Pengelola Investasi Bodong Dream for Freedom (D4F) Diadili, Ini Pengakuan Pendirinya
"Ini kan bisnis masa depan. Seharusnya pemerintah melindungi yang seperti ini," tuturnya di tahanan PN Jakarta Barat, pekan lalu.
Editor: Choirul Arifin
TRIBUNNEWS.COM, JAKARTA - Salah satu pendiri Dream for Freedom (D4F) yang belakangan dituding sebagai investasi bodong, Fili Muttaqien, sampai saat ini masih yakin bahwa bisnisnya halal.

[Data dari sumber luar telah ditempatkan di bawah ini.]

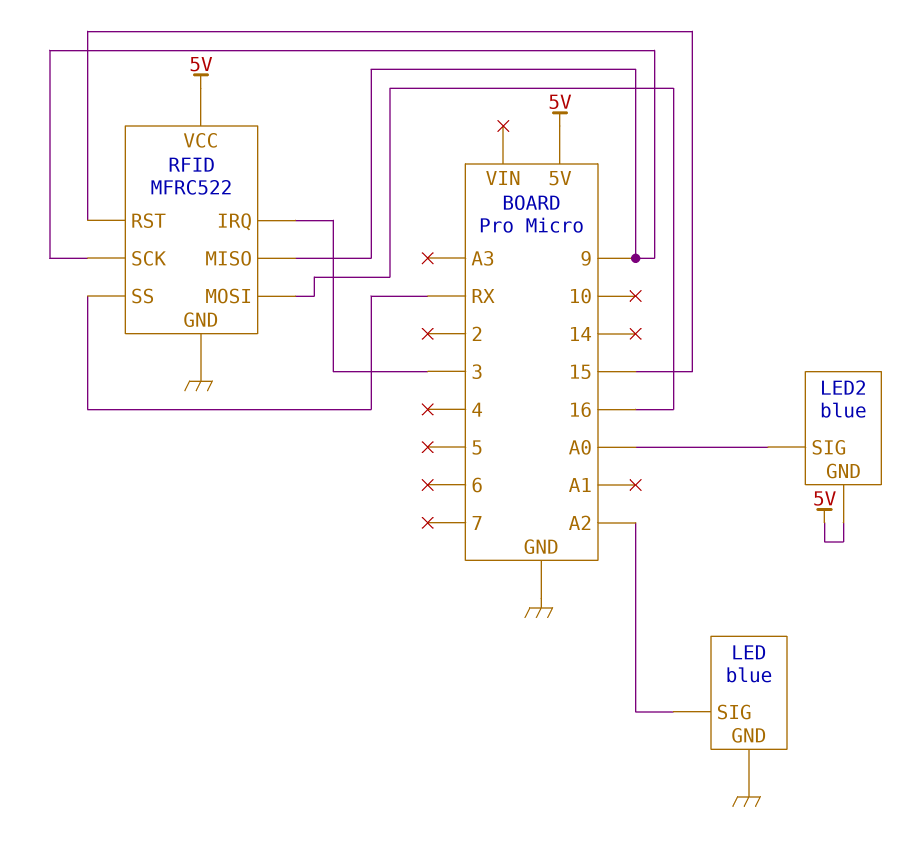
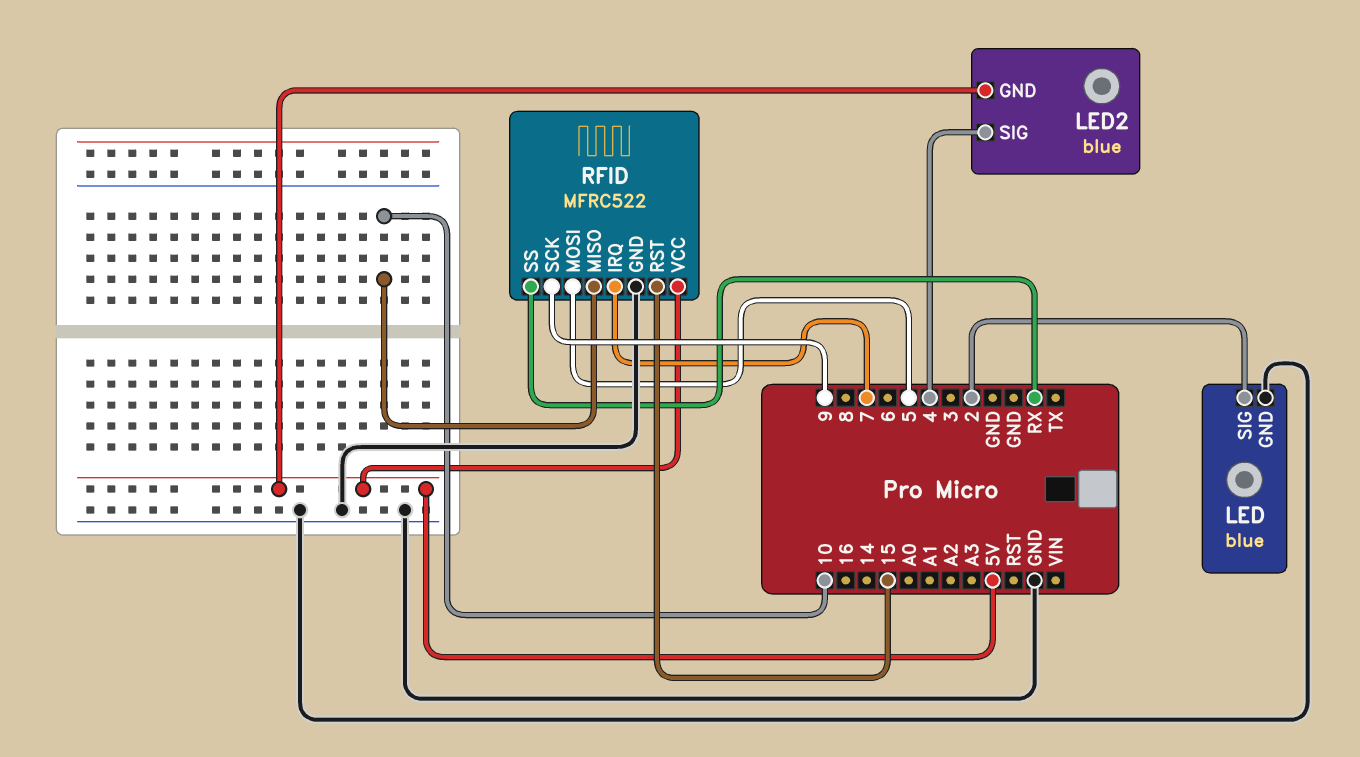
LED pin SIG: A2 -> 2
LED2 pin SIG: A0 -> 4
RFID pin IRQ: 3 -> 7
RFID pin MISO: 9 -> 10
RFID pin MOSI: 16 -> 5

Kegiatan yang korbannya tersebar di Sumatera, Jawa, Kalimantan dan Sulawesi ini justru menuntut pemerintah untuk melindungi startup yang sedang ia kembangkan.

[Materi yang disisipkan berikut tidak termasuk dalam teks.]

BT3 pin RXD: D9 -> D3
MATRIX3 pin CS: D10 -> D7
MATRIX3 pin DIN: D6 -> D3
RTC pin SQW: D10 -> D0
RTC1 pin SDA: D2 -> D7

"Ini kan bisnis masa depan. Seharusnya pemerintah melindungi yang seperti ini," tuturnya ketika ditemui KONTAN di tahanan PN Jakarta Barat, pekan lalu.
Ia juga meyakini ada unsur money game dalam bisnisnya. Kalaupun ada pengumpulan dana, itu merupakan inovasi di bidang financial technology(fintech) yang bisa digunakan untuk membiayai bisnis nyata.
Bisnis yang dimaksud Fili ialah melalui dua perusahaan yang bekerja sama dengan D4F, yaitu PT Promo Indonesia Mandiri (Promonesia) dan PT Loket Indonesia Mandiri (Loketnesia).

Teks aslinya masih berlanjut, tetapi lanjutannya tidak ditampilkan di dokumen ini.